Melika Bass’ Shoals, 2011

http://www.tenderarchive.com/shoals.htm

Thomas Comerford’s Indian Boundary Line, 2010
http://www.thomascomerford.net/film.html
 

Synopses:

Shoals is best described as  a prairie grotesque. On the grounds of a rural sanitarium, three young women search for wellness, as a cult leader seeks to control their bodies through labor and daily rituals. 16mm film to HD video, 2011, 52mins. "Shooting in 16mm film and exhibiting in digital video, Melika Bass’s experimental films are characterized by intricate, cyclical structures that emphasize sound and visual textures over traditional narratives. Making use of both non-professional actors and performance artists, her films often reveal a subtle surrealist influence in their focus on odd, inexplicable actions and situations."      -Michael Green, Curator, Museum of Contemporary Art Chicago

 

The Indian Boundary Line (2010) follows, as Comerford notes, “a road very close to my home in Chicago, Rogers Avenue,” that traces the 1816 Treaty of St.

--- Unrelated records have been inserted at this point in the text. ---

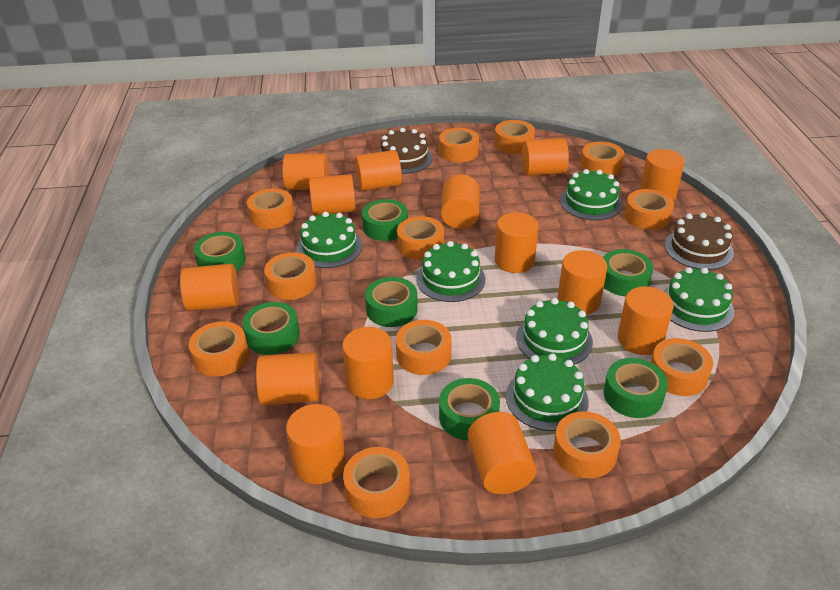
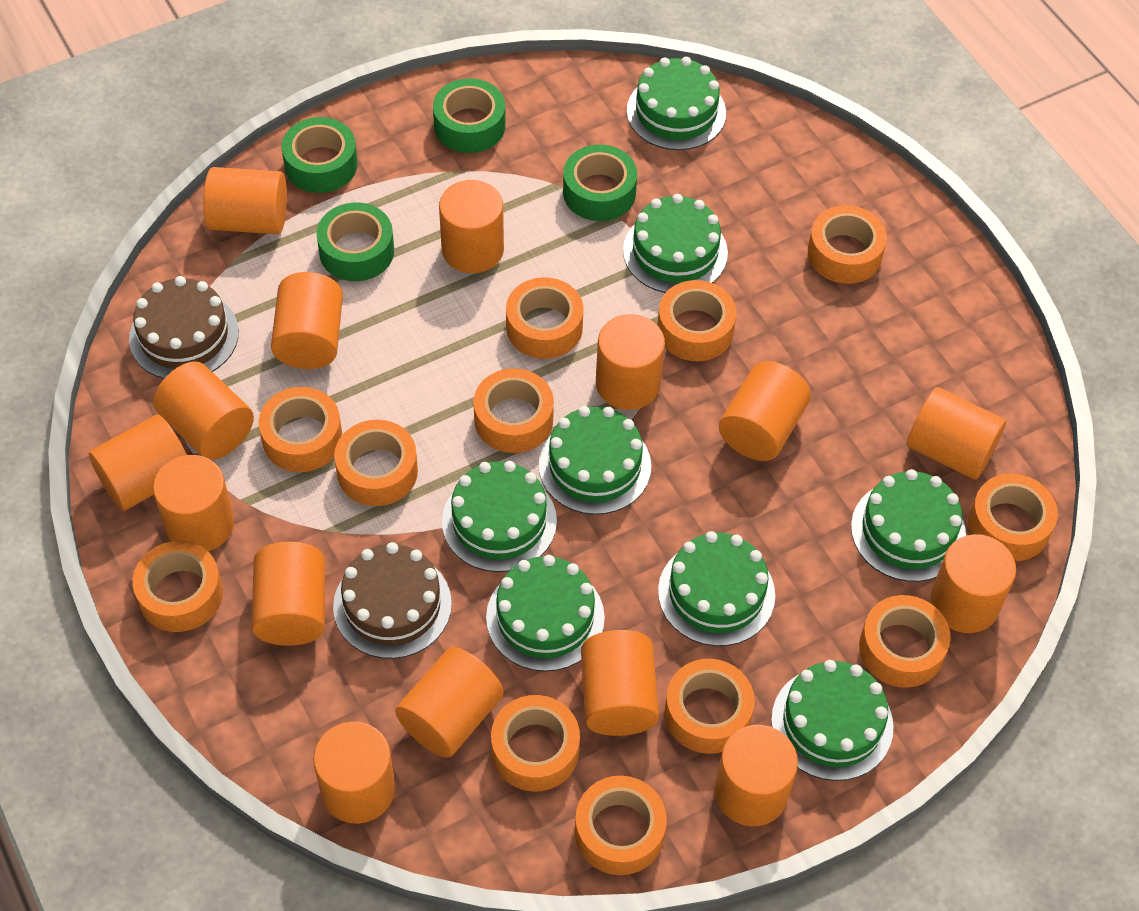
green cake: 6 -> 8
green tape: 7 -> 4
orange cylinder: 14 -> 15

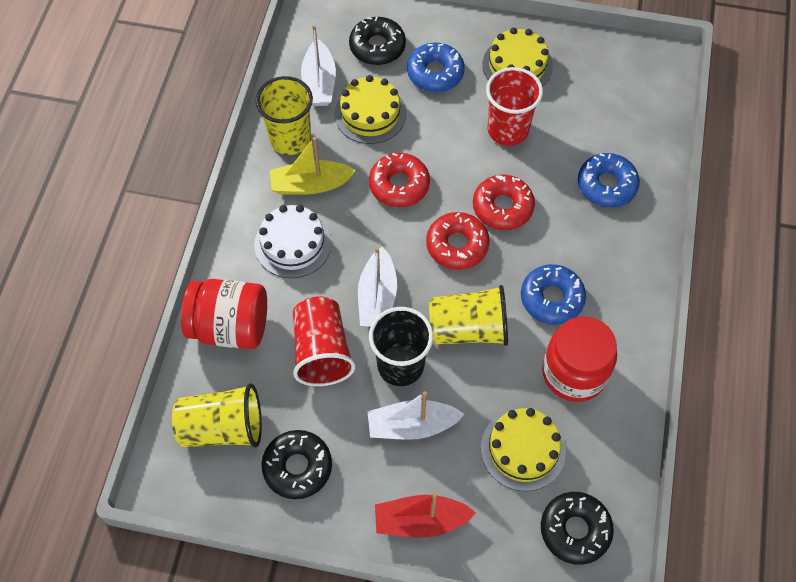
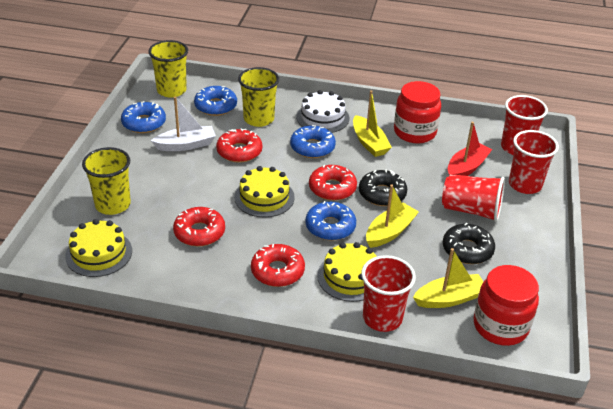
black cup: 1 -> 0
black donut: 3 -> 2
blue donut: 3 -> 4
red cup: 2 -> 4
red donut: 3 -> 4
white boat: 3 -> 1
yellow boat: 1 -> 3

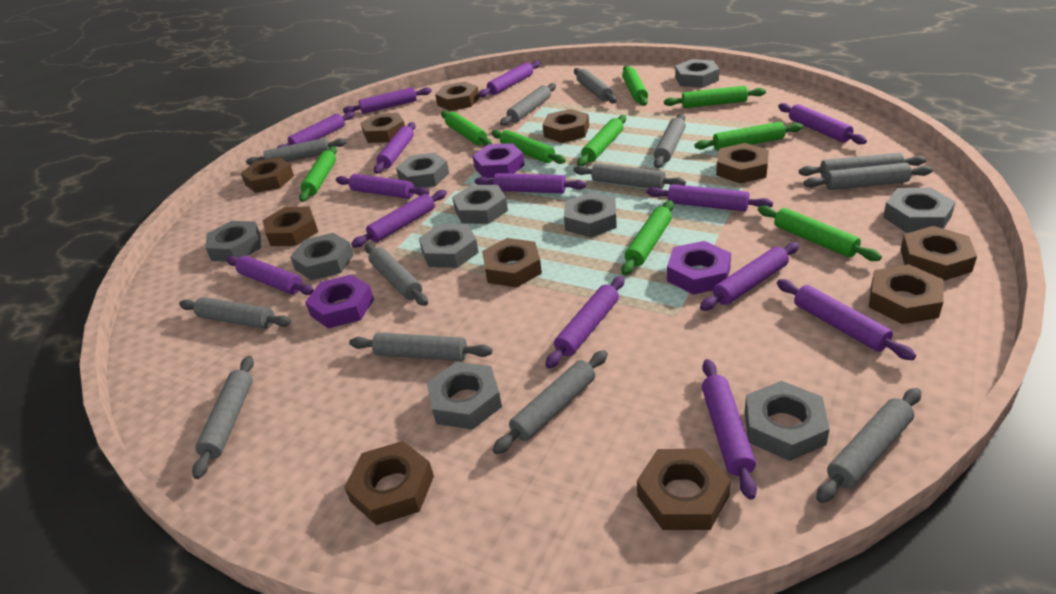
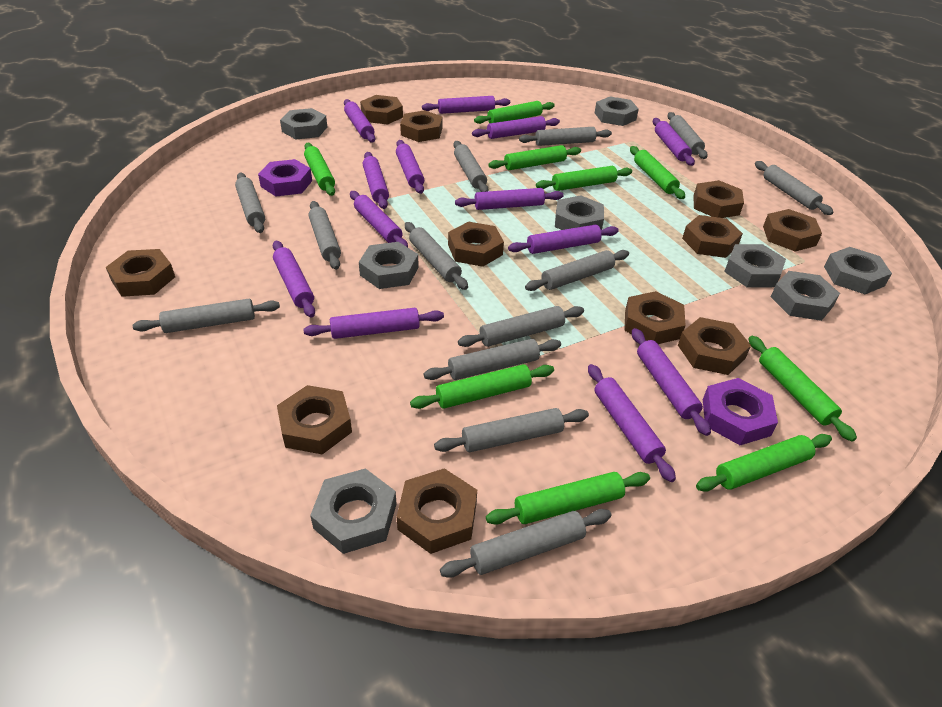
grey nut: 10 -> 8
purple nut: 3 -> 2
purple rolling pin: 14 -> 13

Louis boundary between the United States and “Indian Territory.” In doing so, it examines the collision between “the vernacular landscape, with its storefronts, short-cut footpaths and picnic tables, and the symbolic one, replete with historical markers, statues, and fences.” Through its observations and audio-visual juxtapositions, The Indian Boundary Line meditates on history and its relationship to the landscape, with its own shifting boundaries, designs, uses and inhabitants across two centuries.